Soy cliente de Heymondo (SMART INSURANCE CORREDURÍA DE SEGUROS, S.L.). Hace unas semanas, mientras gestionaba un reembolso en su web, descubrí por error que simplemente cambiando un número en la dirección de la página (URL) podía acceder a documentos de otros clientes, como copias de DNI e informes médicos.
Al comprobar este comportamiento, entendí que era posible acceder a información sensible de otros usuarios sin autorización. De buena fe, informé inmediatamente a la empresa para alertarles del fallo de seguridad. Al principio me respondieron que no habían detectado ningún problema, pero tras insistir y aportarles pruebas, el departamento de Compliance me confirmó el 21 de abril que existía una configuración que permitía el acceso indebido y que ya había sido corregida.
Desde ese momento la empresa ha dejado de responder a mis consultas. He intentado obtener información sobre lo ocurrido con mis propios datos y sobre si otras personas pudieron acceder a ellos, pero la única respuesta ha sido el cierre sistemático de mis tickets de soporte sin ofrecer explicaciones.

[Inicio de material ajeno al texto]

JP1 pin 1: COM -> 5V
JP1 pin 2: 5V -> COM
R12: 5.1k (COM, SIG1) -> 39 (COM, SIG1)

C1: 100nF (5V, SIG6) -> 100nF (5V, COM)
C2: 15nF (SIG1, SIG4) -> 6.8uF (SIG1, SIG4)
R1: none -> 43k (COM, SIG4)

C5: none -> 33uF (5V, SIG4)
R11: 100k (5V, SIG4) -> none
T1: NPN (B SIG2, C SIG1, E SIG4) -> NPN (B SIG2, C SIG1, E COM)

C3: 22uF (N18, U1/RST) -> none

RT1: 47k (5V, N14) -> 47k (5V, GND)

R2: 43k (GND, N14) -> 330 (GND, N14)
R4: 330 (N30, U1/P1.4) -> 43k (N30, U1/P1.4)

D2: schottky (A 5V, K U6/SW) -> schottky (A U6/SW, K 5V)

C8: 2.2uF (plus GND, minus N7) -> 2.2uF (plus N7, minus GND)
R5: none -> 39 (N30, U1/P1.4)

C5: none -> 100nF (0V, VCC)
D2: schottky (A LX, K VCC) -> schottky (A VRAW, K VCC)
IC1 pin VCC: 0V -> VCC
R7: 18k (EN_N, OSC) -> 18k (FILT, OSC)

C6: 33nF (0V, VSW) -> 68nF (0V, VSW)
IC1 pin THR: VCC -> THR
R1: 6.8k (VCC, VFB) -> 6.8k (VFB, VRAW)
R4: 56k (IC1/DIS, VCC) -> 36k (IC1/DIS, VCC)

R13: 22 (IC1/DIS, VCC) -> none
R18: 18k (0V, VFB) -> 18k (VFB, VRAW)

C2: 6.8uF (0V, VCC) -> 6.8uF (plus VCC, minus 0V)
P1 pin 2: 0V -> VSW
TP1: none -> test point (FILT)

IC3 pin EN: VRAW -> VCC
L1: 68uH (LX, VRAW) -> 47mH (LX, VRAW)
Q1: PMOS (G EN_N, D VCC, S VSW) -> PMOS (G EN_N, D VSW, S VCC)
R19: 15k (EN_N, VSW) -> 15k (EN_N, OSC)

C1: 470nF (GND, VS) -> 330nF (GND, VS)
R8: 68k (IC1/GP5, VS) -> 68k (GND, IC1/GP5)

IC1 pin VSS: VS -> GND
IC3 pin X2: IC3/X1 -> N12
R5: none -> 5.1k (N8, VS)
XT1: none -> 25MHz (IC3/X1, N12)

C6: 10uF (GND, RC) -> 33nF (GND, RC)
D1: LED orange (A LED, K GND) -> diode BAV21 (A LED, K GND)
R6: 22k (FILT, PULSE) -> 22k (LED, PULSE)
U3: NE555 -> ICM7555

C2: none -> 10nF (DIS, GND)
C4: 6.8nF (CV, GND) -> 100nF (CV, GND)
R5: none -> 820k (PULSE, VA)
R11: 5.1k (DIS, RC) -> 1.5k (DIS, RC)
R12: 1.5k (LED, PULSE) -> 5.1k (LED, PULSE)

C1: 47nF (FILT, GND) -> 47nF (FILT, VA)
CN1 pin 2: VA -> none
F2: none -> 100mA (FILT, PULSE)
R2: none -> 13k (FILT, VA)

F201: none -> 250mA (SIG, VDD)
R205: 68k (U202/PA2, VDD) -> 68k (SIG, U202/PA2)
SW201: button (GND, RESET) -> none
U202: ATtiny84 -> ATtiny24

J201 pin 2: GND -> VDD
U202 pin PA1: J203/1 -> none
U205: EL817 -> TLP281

Por la naturaleza del fallo, considero que cualquier persona que haya abierto un ticket de soporte en Heymondo podría haberse visto potencialmente afectada, ya que el problema permitía el acceso no autorizado a información almacenada en su sistema. También existe la posibilidad de que estos datos hayan sido accedidos de forma automatizada o mediante scraping desde que existía la vulnerabilidad, sin que pueda concretarse desde cuándo.
Esta situación me genera una gran preocupación e incertidumbre, especialmente por tratarse de datos médicos y personales altamente sensibles que la empresa custodia.
¿Qué solicito?
Solicito la ayuda de la OCU para que medie con la empresa y se me compense por los daños inmateriales sufridos. De acuerdo con el Reglamento de Protección de Datos y sentencias recientes, el temor fundado a que mis datos médicos hayan sido vistos por terceros y la pérdida de control sobre mi privacidad constituyen un perjuicio que debe ser reparado.
Además, solicito que se valore si este fallo ha podido afectar a más usuarios, dado que la empresa reconoció la existencia de una configuración que permitía el acceso indebido en su herramienta de soporte, y si se han adoptado las medidas necesarias para notificar a todas las personas potencialmente afectadas.